Boston is a beagle who came to us with lumps on his neck. When we examined him we found that all his lymph glands were massively enlarged, and straight away we suspected lymphosarcoma (sometimes called lymphoma). A biopsy performed several days later confirmed this and he was started on chemotherapy.
We currently use the Modified Madison Wisconsin Protocol which has been shown to produce the most reliable results and give the longest duration of remission (an average of 12-14 months from start of treatment). The protocol is given over a six month period involving weekly visits (most as outpatients) with occasional weeks off, and periodic blood monitoring.
During the protocol, he initially had some problems with nausea and vomiting. As the weeks went on we found some strategies to keep his nausea under control and apart from occasional ‘off’ days he responded well to the treatment.
In May 2012 his cancer treatment course finished. Since then he remained in remission for approximately three years with the good quality of life of an active beagle. That’s him pictured recently.
Bunty is a 17-year old cat who came to us with signs of vomiting and weight loss. On a physical exam, she looked remarkably good for her age but a lump was found in her abdomen. Blood and urine tests were normal, and so we scheduled an ultrasound examination to better diagnose the origin of the lump.

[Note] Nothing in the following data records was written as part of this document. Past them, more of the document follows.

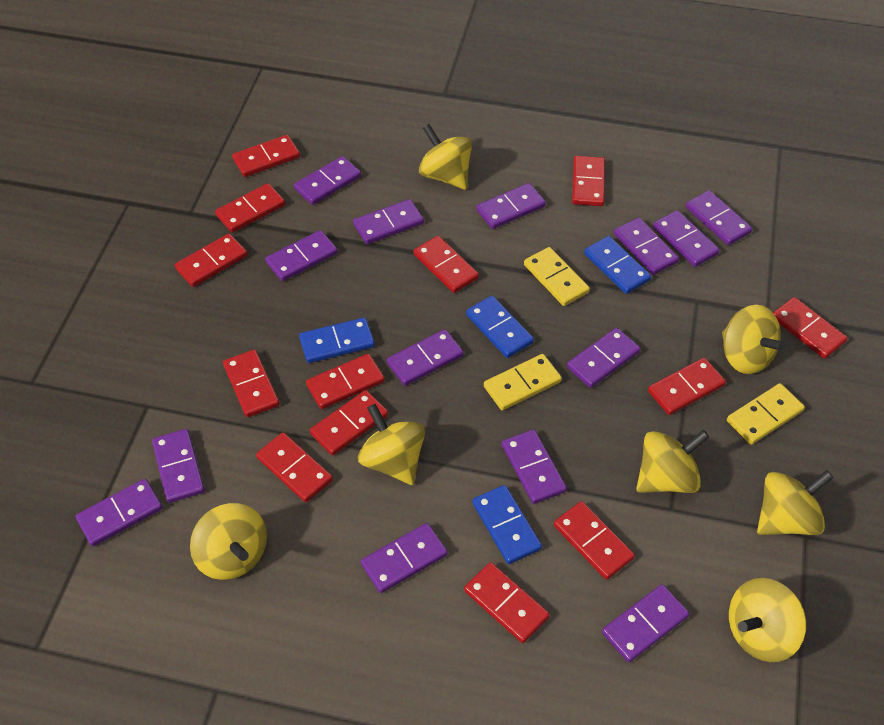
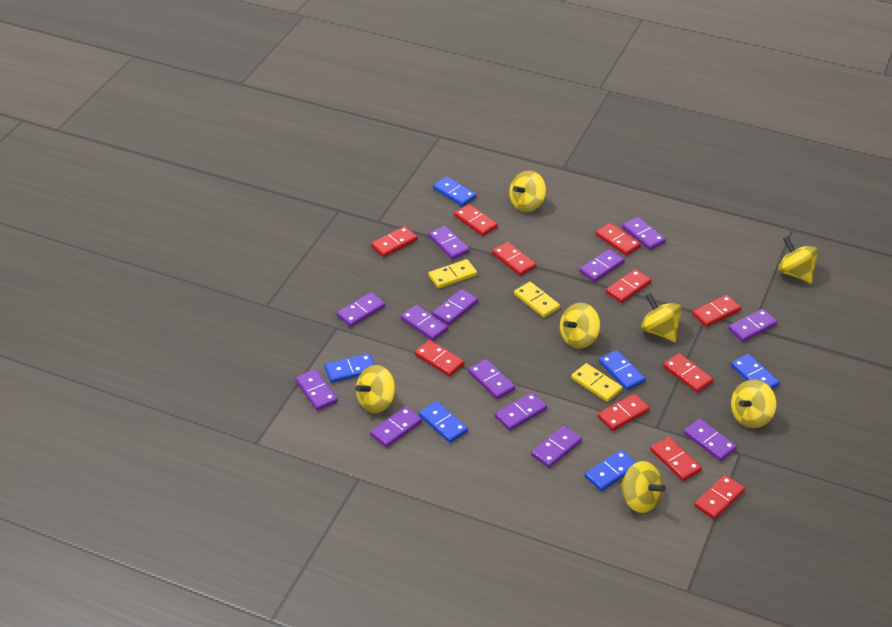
blue domino: 4 -> 6
purple domino: 14 -> 13
red domino: 13 -> 11

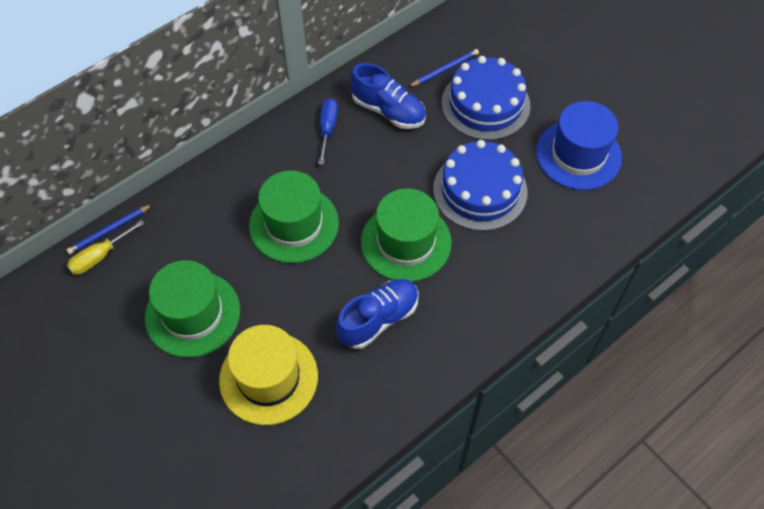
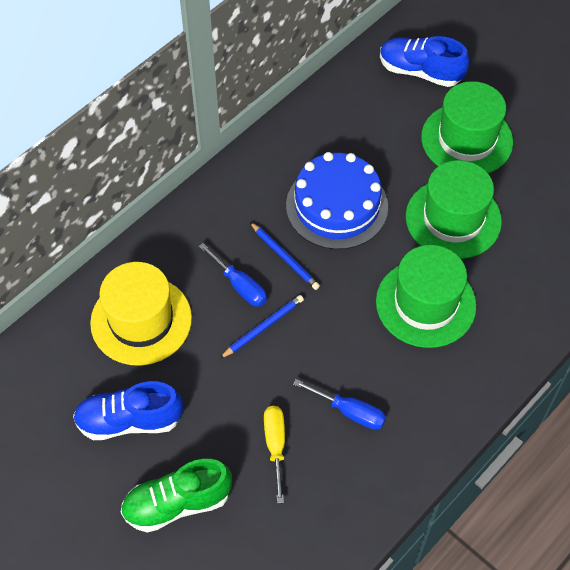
blue cake: 2 -> 1
blue hat: 1 -> 0
blue screwdriver: 1 -> 2
green shoe: 0 -> 1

Her ultrasound images showed a large dark mass encircling and compressing, but not invading the stomach (the white part in the middle). The mass was thought to be a tumour acting as a gastric band, preventing the stomach from filling or emptying. There was no other sign of the mass or any other problem in the rest of the abdomen.
A needle biopsy performed at the time was inconclusive so we performed a surgical biopsy. The results confirmed a type of cancer called lymphosarcoma.
Lymphosarcoma, much like lymphoma, is usually very sensitive to chemotherapy drugs. This makes these patients good candidates for treatment. After an discussion of the pros and cons of treatment, Bunty’s owners decided to give her the treatment. The protcol we use for cats is not the same as that for dogs, and involves less frequent trips to the vet.
The picture is of her being weighed after two months on the protocol. Apart from one day every three weeks when she would not eat, she was happy and healthy and enjoying life again. Eventually, after a year, her tumour started causing problems again and we advised a humane euthanasia to prevent suffering.
Just like in humans, tumours are a significant cause of illness and death in animals. We have many ways of treating them, always starting with surgical removal if possible. Many lumps can be easily removed by including a margin of healthy tissue; if we are concerned about the chance of recurrence we will always biopsy first to plan the excision. Advanced techniques such as skin flaps or grafts can be necessary on rare occasions.
If an aggressive tumour cannot be removed, sometimes all is not lost. Some tumours, like lymphosarcoma mentioned here, are not resectable but easily suppressed by cancer chemotherapy. Others respond to freezing, or radiation. Others are beginning to be treatable by new and highly advanced specific anti cancer drugs like Palladia. Some, unfortunately, respond poorly to all treatments.
The biggest difference between cancer treatment in humans and animals is that we will not go to the extremes we see humans subjected to. At the back of our minds is always the awareness of the patient’s quality of life. There is no treatment of hopeless cases just because we can, and sometimes we will stop a protocol if the patient is not tolerating it. Pain management is always of paramount importance.
What is important to remember is that no one should feel that they must agree to cancer treatment. In most cases in pets, the treatment will not produce a cure. We aim for a long disease-free remission period and a happy pet. After all, even if the cancer comes back, they have been given another year or so without having to worry about the future like a human would. Boston’s lengthy remission has been wonderful, but should not be seen as the expectation.
The best message to pet owners is always to remember that the earlier we see a mass, the more options there are going to be.
We thank the owners of Bunty and Boston for giving permission to write their stories.